Получается удивительная и даже парадоксальная картина: в есенинском причудливом мире правит всем «свадебный чин», который в равной мере и без особой разницы может воплощаться и в человеке, и в звере, и в растении. Характерный пример: «Березки белые горят в своих венцах» (IV, 145 – «В багряном зареве закат шипуч и пенен…», 1916). Подобный пример, но уже из животного царства: «Свадьба ворон облегла частокол» (IV, 154 – «Синее небо, цветная дуга…», 1916). Совокупностью таких строк Есенин показывает торжество вселенской свадьбы, когда весь обозримый мир охвачен радостью бракосочетания и всякая «земная тварь» славит обрядовое начало новой семейственности.

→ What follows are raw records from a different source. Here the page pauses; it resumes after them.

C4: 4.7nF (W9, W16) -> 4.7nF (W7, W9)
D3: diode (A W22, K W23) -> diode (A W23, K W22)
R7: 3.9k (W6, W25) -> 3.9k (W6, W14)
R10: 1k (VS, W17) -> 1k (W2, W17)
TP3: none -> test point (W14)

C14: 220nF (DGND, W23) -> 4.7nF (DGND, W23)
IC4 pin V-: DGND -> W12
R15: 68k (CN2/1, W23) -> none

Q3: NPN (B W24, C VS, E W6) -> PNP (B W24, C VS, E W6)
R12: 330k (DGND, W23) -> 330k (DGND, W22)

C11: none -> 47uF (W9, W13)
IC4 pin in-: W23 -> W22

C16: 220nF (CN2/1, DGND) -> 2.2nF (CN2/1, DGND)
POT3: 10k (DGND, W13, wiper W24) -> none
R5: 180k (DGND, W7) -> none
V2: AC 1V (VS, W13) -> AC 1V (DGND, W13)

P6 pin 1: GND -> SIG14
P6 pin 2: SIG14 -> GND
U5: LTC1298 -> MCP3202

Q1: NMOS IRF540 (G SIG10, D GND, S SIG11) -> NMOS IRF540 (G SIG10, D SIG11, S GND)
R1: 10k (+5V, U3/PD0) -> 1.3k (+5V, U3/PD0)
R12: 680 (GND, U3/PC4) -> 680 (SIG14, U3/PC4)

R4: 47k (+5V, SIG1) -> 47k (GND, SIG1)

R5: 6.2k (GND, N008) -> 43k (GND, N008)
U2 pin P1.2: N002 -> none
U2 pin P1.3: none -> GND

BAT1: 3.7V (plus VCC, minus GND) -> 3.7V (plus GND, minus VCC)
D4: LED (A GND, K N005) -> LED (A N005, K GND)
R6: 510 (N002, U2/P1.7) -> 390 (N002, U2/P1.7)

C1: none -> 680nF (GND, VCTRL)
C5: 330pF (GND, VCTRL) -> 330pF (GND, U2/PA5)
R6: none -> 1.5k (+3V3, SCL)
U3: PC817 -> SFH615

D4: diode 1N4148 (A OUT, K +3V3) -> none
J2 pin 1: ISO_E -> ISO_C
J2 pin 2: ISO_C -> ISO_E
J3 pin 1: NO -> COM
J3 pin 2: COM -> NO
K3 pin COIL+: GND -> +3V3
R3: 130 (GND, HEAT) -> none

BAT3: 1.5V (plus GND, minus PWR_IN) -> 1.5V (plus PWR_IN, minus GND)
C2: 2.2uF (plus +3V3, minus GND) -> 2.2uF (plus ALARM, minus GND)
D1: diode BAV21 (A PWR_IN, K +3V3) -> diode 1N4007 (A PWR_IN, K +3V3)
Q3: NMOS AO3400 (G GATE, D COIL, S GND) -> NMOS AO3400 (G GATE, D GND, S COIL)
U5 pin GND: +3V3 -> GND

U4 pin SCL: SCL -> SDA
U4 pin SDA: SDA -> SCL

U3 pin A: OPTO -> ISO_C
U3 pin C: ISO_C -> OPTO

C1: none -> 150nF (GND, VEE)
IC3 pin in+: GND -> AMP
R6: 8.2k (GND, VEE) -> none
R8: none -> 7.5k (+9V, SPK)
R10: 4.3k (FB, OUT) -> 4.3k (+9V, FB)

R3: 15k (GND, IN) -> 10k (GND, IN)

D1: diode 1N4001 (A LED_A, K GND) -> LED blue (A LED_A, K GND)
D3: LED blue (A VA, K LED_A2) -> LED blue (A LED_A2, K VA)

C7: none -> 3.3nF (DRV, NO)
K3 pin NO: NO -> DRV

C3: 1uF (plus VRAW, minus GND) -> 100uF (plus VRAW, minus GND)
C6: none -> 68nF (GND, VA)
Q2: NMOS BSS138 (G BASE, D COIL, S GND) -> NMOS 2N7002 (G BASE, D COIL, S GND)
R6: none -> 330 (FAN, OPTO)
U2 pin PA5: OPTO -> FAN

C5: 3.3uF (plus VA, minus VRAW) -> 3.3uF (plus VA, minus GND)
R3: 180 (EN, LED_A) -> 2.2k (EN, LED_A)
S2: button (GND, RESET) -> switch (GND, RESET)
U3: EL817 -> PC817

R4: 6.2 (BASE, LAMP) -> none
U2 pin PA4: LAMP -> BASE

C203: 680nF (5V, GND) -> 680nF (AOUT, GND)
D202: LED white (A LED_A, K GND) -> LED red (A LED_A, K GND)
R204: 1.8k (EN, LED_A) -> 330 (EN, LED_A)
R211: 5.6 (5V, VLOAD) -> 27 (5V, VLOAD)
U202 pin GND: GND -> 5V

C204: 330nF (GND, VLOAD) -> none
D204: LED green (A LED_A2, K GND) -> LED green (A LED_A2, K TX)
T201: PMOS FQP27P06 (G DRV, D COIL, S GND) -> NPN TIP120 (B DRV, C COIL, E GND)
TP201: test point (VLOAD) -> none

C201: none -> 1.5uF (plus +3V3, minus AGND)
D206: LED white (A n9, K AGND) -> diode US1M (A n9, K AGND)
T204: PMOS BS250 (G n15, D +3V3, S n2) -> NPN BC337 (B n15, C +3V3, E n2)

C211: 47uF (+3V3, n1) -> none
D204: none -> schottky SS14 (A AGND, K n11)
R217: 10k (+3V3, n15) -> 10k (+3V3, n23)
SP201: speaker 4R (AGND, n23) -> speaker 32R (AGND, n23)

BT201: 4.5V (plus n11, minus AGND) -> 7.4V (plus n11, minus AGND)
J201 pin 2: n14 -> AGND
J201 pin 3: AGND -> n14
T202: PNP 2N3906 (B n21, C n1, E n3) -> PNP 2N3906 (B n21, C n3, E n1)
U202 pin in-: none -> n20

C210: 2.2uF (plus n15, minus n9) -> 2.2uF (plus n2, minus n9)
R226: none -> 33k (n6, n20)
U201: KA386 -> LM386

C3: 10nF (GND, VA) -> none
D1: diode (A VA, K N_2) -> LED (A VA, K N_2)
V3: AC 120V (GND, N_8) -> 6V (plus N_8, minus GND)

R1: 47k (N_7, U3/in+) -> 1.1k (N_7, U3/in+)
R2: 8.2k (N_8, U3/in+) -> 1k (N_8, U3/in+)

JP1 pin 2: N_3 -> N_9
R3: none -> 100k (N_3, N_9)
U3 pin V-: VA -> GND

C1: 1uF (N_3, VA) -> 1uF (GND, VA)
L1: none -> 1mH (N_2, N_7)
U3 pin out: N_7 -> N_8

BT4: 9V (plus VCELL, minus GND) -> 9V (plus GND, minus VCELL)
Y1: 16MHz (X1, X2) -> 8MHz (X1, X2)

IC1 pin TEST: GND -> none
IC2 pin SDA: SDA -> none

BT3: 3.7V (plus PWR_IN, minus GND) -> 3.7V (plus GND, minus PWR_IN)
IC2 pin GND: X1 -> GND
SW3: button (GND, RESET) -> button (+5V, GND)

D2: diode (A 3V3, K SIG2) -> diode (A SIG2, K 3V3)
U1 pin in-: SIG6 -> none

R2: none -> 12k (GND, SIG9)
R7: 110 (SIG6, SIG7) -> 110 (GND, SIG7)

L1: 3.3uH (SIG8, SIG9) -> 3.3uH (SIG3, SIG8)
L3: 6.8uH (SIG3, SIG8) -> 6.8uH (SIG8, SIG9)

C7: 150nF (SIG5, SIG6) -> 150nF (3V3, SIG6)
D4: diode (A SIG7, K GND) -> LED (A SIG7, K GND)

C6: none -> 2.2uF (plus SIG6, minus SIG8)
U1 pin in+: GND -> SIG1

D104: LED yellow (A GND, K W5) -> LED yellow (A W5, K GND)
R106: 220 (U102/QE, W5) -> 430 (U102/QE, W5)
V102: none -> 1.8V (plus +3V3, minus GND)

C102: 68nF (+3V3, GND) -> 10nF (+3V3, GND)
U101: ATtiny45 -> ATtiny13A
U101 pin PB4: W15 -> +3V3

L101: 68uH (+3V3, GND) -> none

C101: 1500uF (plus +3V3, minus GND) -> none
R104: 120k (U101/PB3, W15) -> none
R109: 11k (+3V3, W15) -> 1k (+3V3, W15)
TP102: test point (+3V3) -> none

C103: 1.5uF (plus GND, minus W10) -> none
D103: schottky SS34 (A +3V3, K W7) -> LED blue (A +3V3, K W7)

Еще один оригинальный пример есенинской поэтики – это соположение человека и животной твари, проявляющееся в приложимой к ним свадебной терминологии, хотя о реальной свадьбе, естественно, речи быть не может, как и о метонимическом сближении персонажей. Прием этот необходим автору для высвечивания необыкновенных черт характера человека, который не выделяет себя из природного мира и ощущает кровное родство со всем животным царством, оставаясь, тем не менее, самостоятельной и самоценной личностью. Пример из «Исповеди хулигана» (1920), построенный на оксюмороне (городской забияка и задира необычайно ласков с домашними животными, ставя их выше людей): «Он готов нести хвост каждой лошади, // Как венчального платья шлейф» (II, 86).
«Радость» как древний свадебный термин
В следующем по хронологии стихотворении – «Свищет ветер под крутым забором…» (1917) – «прямых» свадебных терминов нет, однако образность по-прежнему отсылает к обряду свадьбы, но на более тонком символическом уровне: «Только радость синей голубицей // Канет в темноту» (IV, 169). Кроме того, лексема «радость» в данном примере и строке из маленькой поэмы «Ус» (1914) – «Радостью светит она из угла» (II, 24) – восходит еще и к наименованию «Всех скорбящих радость» применительно к иконе, церкви и духовному стиху «Радость» с соответствующим припевом, что следует из стихотворного контекста. Духовный стих «Радость» распространен на Рязанщине (его пели во время постов) и записан в г. Елатьма от схимонахини Никандры:
Господи, мой Господи,
Радость ты моя.
Даруй мне, возрадуйся
О милости твоей.
<…>
Помоги мне, Боже,
Щедрою рукой
И пошли терпенье,
Радость и покой. [347]
Такие анализируемые нами в других фрагментах и главах есенинские фразы, как «Приглашение на обручение – им радость, а нам мучение» и «Радость цветет // Неизреченным чудом» еще более явно, чем приведенные выше примеры с лексемой «радость», соотносятся со свадебной символикой. А в стихотворении «Хороша была Танюша, краше не было в селе…» (1911) обращение жениха к своей бывшей невесте в стихе «Ты прощай ли, моя радость , я женюся на другой» (I, 21) прямо воспроизводит свадебную символику. Дело в том, что «радость» в Киевской Руси и затем в Московском государстве являлась терминологическим обозначением свадьбы и брачного пира. В письме Владимира Мономаха говорится: [348]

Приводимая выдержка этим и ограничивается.